Date: Fri, 30 Sep 2005 20:09:13 +0100
User-agent: KMail/1.7.2

On Friday 30 Sep 2005 09:45, Vincent Trouilliez wrote:
> Hi list,
>
>
> I have been advised to use CVS when developing programs, but it seems
> awkward to set up the server side. While asking around for help, I
> have been suggested to give up CVS and use SVN, "subversion",
> instead, and that it was meant to supplant CVS.
>
> Now CVS seems difficult enough, so I don't fancy spending time on it,
> only to have to change to something else soon after...
>
> I would like your opinions on this... what do everyone use at work ?

I use StarTeam at work - it's CVS-type and it's a pain in the 
proverbial.

CVS is OK if it is a small project, and it's only going to be a single 
engineer changing code at any time.

With CVS an engineer locks a file to work on it.

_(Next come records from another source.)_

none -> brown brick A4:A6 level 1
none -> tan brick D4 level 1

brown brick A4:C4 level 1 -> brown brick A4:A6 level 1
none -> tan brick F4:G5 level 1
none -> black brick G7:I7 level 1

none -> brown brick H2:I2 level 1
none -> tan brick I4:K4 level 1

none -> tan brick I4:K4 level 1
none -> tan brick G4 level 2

You end up not being 
able to work because you need to edit a locked file. Administrators can 
break locks, but that leads to further problems later. As an engineer 
you can find that the file you thought was safely locked has been 
modified out from under you. SVN has no locks; they are unnecessary.

With CVS, any time two engineers have edited the same file one of them 
has to painstakingly go through the file merging their changes into the 
modified file by hand. With SVN that only happens if the engineers have 
changed the same part of the same file, and that is rare.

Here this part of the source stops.